RagaliQ (RAG + Quality) is an open-source LLM/RAG testing toolkit that brings software testing discipline to Retrieval-Augmented Generation pipelines. It provides automated hallucination detection, faithfulness metrics, answer relevance scoring, context precision, and context recall evaluation — all powered by an LLM-as-Judge architecture. Write quality tests for your AI responses as naturally as you write unit tests with pytest.


Why RagaliQ?

When you deploy a RAG system, how do you know the answers are accurate? How do you catch hallucinations before your users do? How do you ensure your retrieval pipeline returns the right documents?

Traditional keyword-matching approaches miss semantic errors. RagaliQ solves this with LLM-as-Judge evaluation: Claude assesses response quality with deep semantic understanding, scoring each response across multiple evaluation metrics. This is the same approach used in academic LLM benchmarking — now available as a developer-friendly testing framework.

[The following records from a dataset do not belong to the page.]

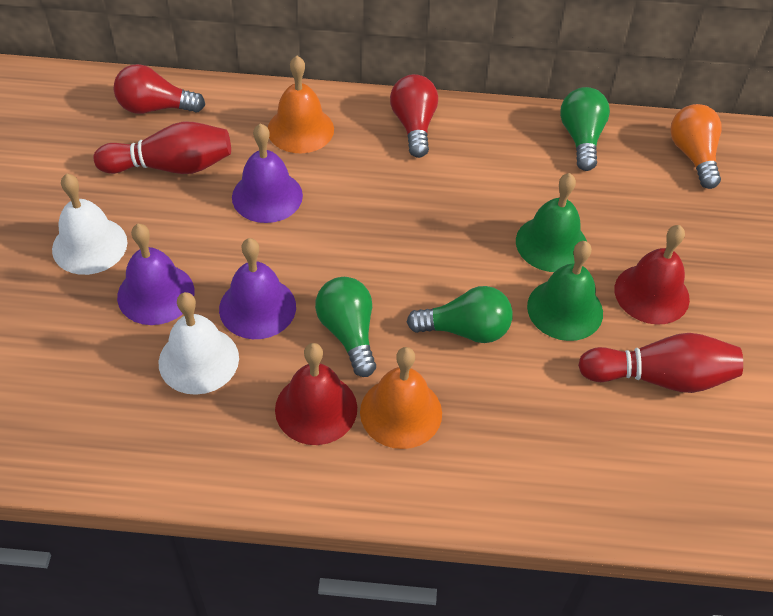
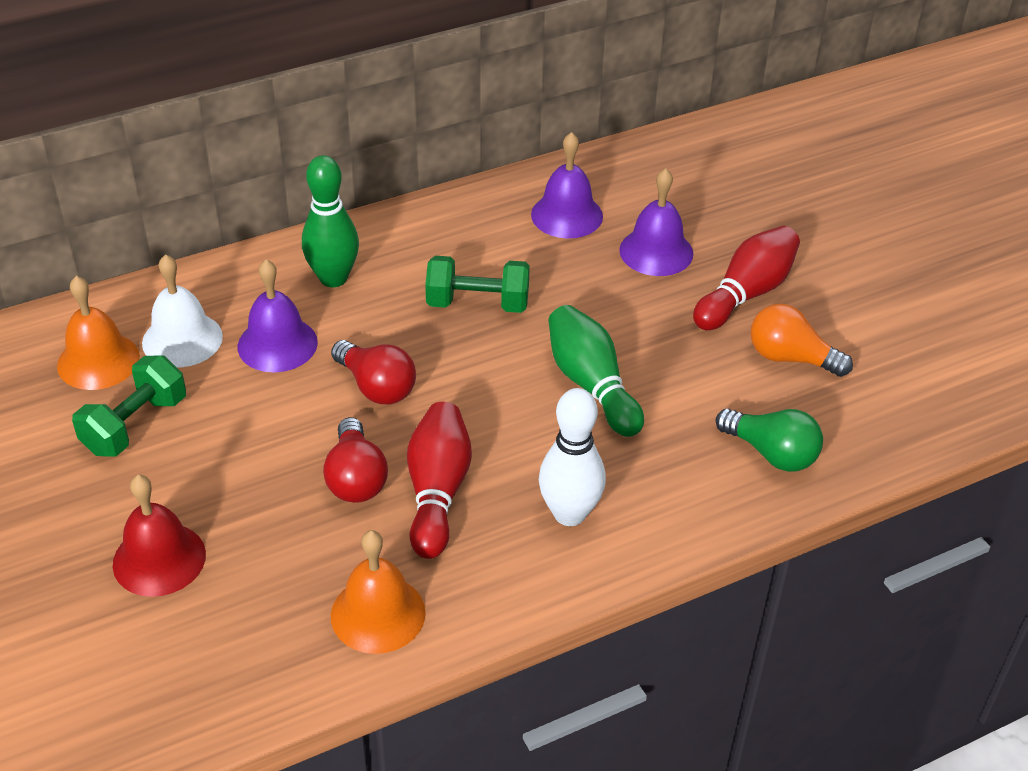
green bell: 2 -> 0
green bowling pin: 0 -> 2
green dumbbell: 0 -> 2
green light bulb: 3 -> 1
red bell: 2 -> 1
white bell: 2 -> 1
white bowling pin: 0 -> 1

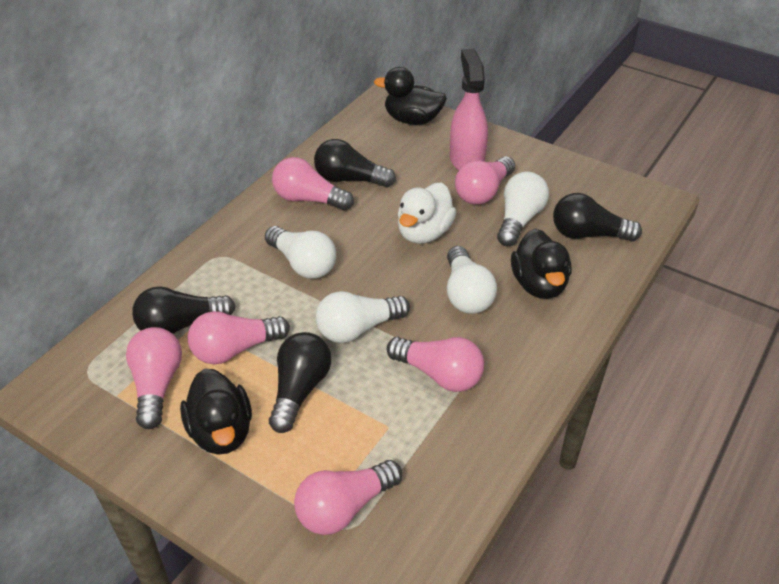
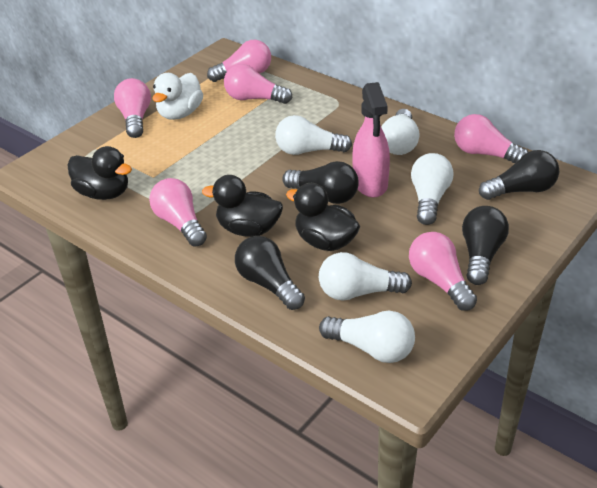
white light bulb: 4 -> 5

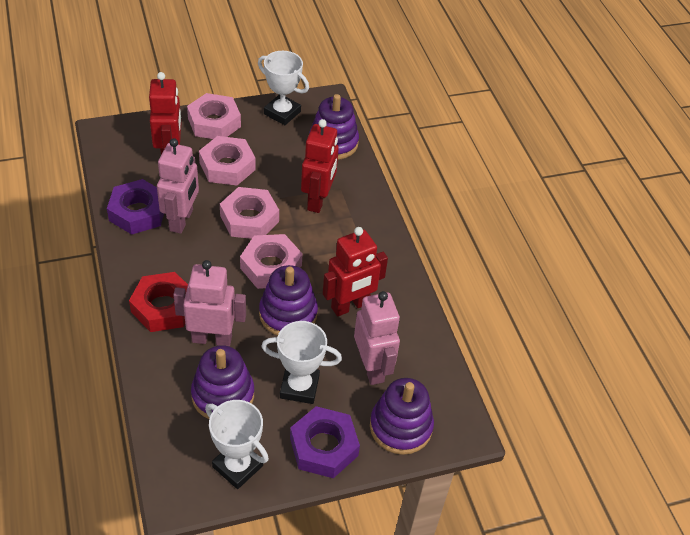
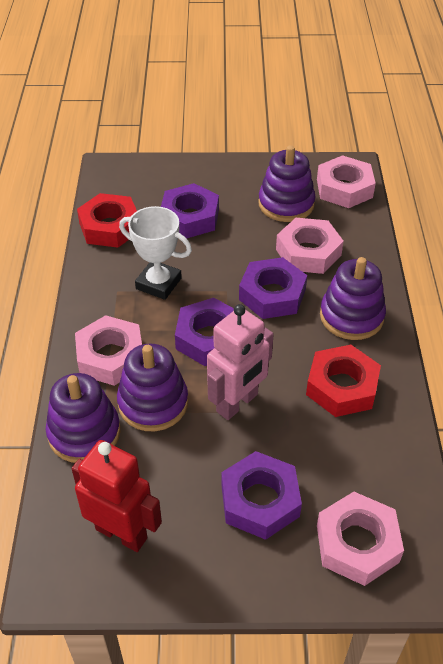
pink robot: 3 -> 1
purple nut: 2 -> 4
red nut: 1 -> 2
red robot: 3 -> 1
white trophy: 3 -> 1

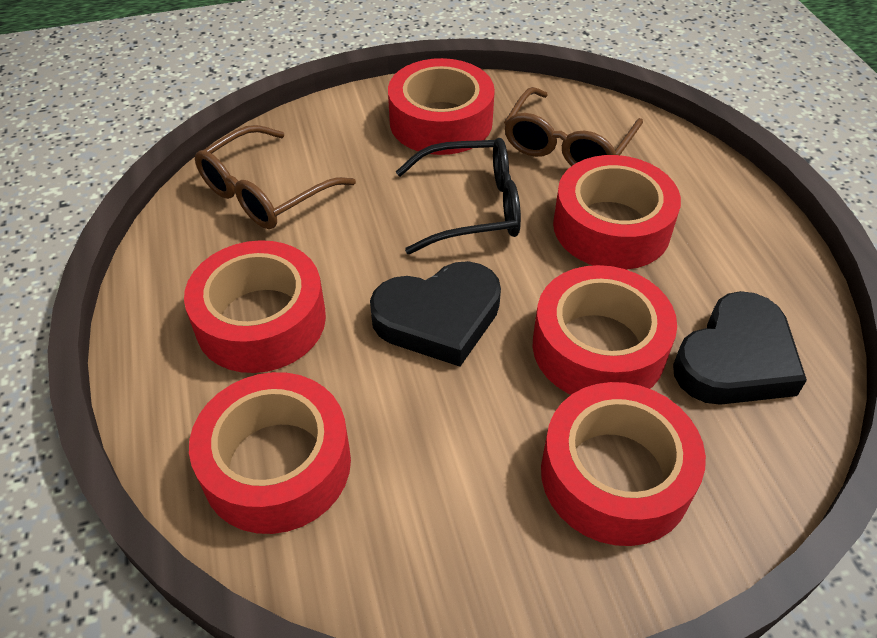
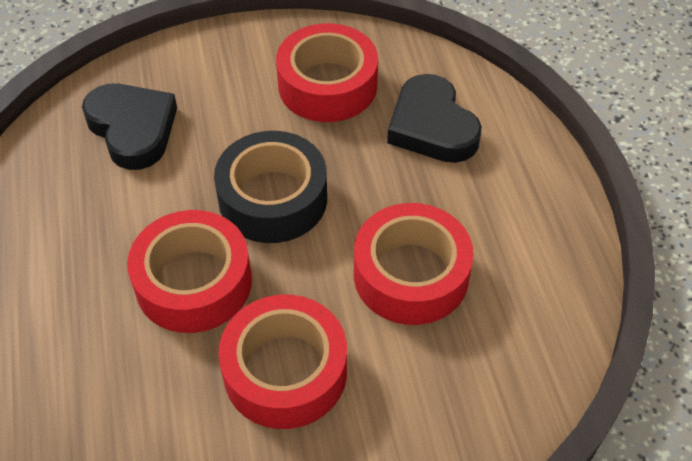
black glasses: 1 -> 0
black tape: 0 -> 1
brown glasses: 2 -> 0
red tape: 6 -> 4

v0.1.0: Claude is the supported judge. OpenAI judge support is planned — track it at GitHub Issues.


Key Features

Capability What It Does How It Helps
Hallucination Detection Identifies claims not supported by retrieved context Catches fabricated facts before users see them
Faithfulness Metrics Multi-step claim extraction and verification against source documents Ensures responses stay grounded in your data
Answer Relevance Scoring Evaluates whether the response actually answers the user's query Prevents off-topic or evasive answers
Context Precision Measures whether retrieved documents are relevant to the query Audits your vector database retrieval quality
Context Recall Verifies that context covers all expected facts Validates your embedding similarity and retrieval coverage
Pytest Plugin Native fixtures, markers, and assert helpers RAG tests run alongside your existing unit tests
CLI & CI/CD Command-line interface with GitHub Actions integration Automated quality gates in your deployment pipeline
Async-First Concurrent evaluations with configurable parallelism Fast evaluation even with large test datasets
Rich Reports Console, HTML, and JSON output formats Actionable results for developers and stakeholders

Installation

pip install ragaliq

Set your API key:

export ANTHROPIC_API_KEY=your-key-here

Quick Start

Python API

from ragaliq import RagaliQ, RAGTestCase

tester = RagaliQ(judge="claude")

test = RAGTestCase(
    id="test-1",
    name="Capital of France",
    query="What is the capital of France?",
    context=["France is a country in Western Europe. Its capital city is Paris."],
    response="The capital of France is Paris, known for the Eiffel Tower.",
)

result = tester.evaluate(test)
print(f"Faithfulness: {result.scores['faithfulness']:.2f}")
print(f"Relevance:    {result.scores['relevance']:.2f}")
print(f"Status:       {'PASSED' if result.passed else 'FAILED'}")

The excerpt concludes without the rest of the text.